中学受験と児童書と

「中学受験」と「児童書」について真面目に考え、気楽に吐き出す

2025-01-01から1年間の記事一覧

犬嫌いさえもらい泣く『ぼくとコテツの最後の3ヵ月』(槻木 こえだ)

今までコテツが、家族みんなを元気づけてくれたように、今はみんなでコテツを支えないといけないよ。(本文より) くまおり純先生の絵も魅力的なこの一冊。 生まれたときにはもう家にいたコテツと 家族同然に暮らしてきた少年が描かれる。 犬には幼少時トラ…
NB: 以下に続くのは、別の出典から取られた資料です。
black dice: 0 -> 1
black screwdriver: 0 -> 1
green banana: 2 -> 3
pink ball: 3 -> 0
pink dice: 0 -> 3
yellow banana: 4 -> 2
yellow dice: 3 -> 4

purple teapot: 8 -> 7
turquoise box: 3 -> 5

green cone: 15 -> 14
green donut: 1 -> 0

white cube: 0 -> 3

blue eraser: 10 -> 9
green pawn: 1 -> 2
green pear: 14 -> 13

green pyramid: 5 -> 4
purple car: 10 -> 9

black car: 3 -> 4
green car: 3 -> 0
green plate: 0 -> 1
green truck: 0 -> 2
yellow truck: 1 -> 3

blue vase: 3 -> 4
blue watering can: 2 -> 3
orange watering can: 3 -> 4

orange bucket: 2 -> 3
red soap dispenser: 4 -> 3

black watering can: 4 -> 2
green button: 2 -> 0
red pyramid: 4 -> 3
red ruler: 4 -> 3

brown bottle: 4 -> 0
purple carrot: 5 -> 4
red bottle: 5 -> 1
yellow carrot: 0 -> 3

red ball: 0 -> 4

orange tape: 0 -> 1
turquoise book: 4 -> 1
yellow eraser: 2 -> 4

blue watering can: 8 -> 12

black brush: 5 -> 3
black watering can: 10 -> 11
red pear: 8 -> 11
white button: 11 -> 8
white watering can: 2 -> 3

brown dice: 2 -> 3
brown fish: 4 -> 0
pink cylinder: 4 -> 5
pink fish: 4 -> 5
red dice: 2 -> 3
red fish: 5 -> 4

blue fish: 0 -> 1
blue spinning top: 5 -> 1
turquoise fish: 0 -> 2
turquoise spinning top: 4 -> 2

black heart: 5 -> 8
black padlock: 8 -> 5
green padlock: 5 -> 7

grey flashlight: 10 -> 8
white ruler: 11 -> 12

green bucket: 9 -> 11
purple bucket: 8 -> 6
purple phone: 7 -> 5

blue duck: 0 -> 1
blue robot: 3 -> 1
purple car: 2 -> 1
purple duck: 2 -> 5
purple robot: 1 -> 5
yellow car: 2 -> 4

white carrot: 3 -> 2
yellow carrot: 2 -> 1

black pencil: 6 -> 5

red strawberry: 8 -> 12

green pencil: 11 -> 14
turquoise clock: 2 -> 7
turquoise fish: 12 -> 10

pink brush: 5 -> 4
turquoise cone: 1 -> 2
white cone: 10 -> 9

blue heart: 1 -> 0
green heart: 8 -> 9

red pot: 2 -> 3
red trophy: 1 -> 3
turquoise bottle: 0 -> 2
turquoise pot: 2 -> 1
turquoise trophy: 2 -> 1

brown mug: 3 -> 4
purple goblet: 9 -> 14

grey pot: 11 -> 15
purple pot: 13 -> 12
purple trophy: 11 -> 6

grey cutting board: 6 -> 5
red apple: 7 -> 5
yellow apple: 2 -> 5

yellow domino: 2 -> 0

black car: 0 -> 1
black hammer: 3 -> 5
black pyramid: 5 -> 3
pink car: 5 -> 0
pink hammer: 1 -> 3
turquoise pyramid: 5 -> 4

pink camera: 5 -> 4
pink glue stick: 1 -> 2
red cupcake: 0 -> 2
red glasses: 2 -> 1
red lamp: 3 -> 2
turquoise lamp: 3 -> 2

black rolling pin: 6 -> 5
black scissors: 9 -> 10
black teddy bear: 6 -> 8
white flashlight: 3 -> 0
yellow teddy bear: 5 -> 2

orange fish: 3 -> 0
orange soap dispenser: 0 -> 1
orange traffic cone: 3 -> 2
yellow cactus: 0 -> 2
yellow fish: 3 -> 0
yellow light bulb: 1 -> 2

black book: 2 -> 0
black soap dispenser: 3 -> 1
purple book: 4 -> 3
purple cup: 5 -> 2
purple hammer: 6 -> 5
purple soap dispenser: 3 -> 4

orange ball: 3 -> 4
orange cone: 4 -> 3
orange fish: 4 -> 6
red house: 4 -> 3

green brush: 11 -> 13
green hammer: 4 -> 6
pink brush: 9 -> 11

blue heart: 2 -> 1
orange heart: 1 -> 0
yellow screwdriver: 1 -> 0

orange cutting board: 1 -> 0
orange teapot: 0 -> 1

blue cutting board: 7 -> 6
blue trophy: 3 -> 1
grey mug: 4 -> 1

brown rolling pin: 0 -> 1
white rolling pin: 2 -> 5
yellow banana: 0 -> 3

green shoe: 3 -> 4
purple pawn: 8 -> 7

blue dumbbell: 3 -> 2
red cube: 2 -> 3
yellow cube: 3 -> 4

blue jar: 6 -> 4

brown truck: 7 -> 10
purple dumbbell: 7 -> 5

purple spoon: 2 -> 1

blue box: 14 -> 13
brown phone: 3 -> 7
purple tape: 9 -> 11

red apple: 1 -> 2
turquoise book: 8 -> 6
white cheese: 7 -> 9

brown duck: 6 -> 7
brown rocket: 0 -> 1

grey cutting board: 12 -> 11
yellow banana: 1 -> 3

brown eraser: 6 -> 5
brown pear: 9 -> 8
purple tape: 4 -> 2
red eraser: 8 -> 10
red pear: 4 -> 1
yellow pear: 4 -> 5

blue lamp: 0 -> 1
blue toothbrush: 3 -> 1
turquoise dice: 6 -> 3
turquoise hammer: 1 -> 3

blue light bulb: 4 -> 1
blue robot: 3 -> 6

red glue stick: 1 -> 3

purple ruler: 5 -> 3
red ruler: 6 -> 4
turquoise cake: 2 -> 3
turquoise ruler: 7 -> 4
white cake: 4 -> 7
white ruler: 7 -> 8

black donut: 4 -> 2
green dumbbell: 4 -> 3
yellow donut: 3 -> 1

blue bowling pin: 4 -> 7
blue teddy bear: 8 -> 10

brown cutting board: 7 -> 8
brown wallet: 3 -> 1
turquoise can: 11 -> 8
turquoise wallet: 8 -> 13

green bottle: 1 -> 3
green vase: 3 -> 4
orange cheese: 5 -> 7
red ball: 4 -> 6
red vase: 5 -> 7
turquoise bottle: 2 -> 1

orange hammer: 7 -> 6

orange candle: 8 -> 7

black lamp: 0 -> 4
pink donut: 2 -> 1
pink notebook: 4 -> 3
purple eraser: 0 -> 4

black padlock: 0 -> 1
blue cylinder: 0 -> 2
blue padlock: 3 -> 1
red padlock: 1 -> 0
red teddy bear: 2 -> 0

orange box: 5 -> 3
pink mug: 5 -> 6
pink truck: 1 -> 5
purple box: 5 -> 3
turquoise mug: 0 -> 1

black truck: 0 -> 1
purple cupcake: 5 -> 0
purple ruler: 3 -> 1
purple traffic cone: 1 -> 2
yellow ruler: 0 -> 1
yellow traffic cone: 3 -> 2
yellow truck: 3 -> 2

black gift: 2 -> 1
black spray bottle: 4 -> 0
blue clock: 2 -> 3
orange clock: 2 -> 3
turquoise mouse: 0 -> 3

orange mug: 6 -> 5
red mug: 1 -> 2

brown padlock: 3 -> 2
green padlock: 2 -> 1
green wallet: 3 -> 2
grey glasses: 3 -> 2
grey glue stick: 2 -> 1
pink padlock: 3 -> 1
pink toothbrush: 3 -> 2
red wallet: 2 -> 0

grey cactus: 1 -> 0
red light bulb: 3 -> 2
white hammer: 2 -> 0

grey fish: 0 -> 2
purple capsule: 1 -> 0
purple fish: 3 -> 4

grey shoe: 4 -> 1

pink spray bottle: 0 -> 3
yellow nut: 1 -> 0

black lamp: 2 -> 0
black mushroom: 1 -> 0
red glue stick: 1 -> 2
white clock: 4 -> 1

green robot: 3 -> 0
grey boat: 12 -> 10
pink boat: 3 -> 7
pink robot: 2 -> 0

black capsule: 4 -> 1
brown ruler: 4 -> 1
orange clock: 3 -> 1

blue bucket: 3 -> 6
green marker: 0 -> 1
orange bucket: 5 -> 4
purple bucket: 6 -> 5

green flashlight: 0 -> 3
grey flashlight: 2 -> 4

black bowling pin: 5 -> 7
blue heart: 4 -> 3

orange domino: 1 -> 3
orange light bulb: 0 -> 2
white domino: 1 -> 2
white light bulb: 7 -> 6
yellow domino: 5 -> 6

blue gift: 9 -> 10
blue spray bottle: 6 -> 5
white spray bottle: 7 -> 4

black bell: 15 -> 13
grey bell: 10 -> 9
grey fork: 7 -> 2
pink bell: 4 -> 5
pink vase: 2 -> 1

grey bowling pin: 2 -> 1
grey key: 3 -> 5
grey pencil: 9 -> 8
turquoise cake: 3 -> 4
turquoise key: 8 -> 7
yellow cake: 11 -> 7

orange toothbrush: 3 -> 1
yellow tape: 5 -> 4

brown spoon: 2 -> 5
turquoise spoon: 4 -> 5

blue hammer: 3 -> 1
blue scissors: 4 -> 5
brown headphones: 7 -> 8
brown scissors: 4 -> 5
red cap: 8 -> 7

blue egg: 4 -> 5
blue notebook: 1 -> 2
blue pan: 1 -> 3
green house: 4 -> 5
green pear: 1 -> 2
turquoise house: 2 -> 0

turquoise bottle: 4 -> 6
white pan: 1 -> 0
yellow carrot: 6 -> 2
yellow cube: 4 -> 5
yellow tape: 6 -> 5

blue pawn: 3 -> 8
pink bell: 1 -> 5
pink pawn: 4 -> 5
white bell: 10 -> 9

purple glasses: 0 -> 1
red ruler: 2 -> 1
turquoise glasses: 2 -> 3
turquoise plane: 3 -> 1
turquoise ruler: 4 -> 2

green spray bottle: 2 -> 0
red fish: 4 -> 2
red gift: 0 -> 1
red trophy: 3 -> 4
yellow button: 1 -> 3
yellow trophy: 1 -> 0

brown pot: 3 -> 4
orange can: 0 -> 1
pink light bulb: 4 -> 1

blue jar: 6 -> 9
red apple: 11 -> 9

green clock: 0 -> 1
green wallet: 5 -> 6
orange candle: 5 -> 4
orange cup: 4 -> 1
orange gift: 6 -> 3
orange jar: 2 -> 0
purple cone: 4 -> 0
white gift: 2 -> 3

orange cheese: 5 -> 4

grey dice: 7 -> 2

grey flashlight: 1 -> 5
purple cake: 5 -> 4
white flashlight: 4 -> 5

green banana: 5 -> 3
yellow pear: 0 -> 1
あまねく輝け!『われらみな、星の子どもたち』(増山 実)

何気ない日々が掛け替えのないものであった、と、人はいつも失った後に思い知る。(本文より) 桜蔭、サレジオ学院の出題で注目された 増山実先生の7月に出た素晴らしい本だ。 もうじき60歳になる男が病床の親との やりとりの中で思わぬ事実を知る筋書き…

アチラ側との境目に『こだま標本箱』(谷 瑞恵)

どこかでみんな、この世は見えている世界だけじゃないと信じたがっている。(本文より) 『神さまのいうとおり』の中に入ってた 短編『猫を配る』が突如入試頻出になり 注目を集めた著者の来月発売される新作。 今作も不思議要素が混じるお得意な筋だ。 物の…

胸に残る逸話たち『65人のこどものはなし』(光村図書出版 編)

だけど私は、自分が友だちを仲間外れにしようと画策する少女だったことを忘れてはいない。(『まこっちゃん』の本文より) 季刊児童文芸誌の『飛ぶ教室』に載った 短いエッセイなどを集めた作品集ですわ。 一話三分かからないから集中が切れない。 作家の意…

心を抱きしめてくれる『その本はまだルリユールされていない』(坂本 葵)

七月の小学校の図書室は、夏休みに向けての準備で大忙しになる。(本文より) 3月に発売されて気になっていた作品だ。 生きづらさを抱えていた27歳の司書が 奇跡のようなステキな出会いに恵まれて 自分らしく生きられるようになっていく。 ひとことでいう…

正義をまとって突き進め『ぼくは刑事です』(小野寺 史宜)

人は一度汚れたらもう終わりなのか。汚れは落とせないのか。(本文より) たまに入試で見る作家の5月に出た作品。 題名で刑事モノと思うかもしれないけど 事件を追うのではなくて良識ある青年の 日常を追うような地味かつ沁みる物語だ。 まあ表紙が見事にイ…

声も、心も、一つに重ね『中三・ラプソディ』(花里 真希)

中学生なんて自分のことしか考えない時期だもん。(本文より) カナダ在住作家の来週なかばに出る作品。 歌が苦手な少女が合唱を頑張る物語だよ。 期待に応えなきゃという思いに縛られた 少女が気づきを得ていく流れがGООD! 主人公じゃないんだけど、面白…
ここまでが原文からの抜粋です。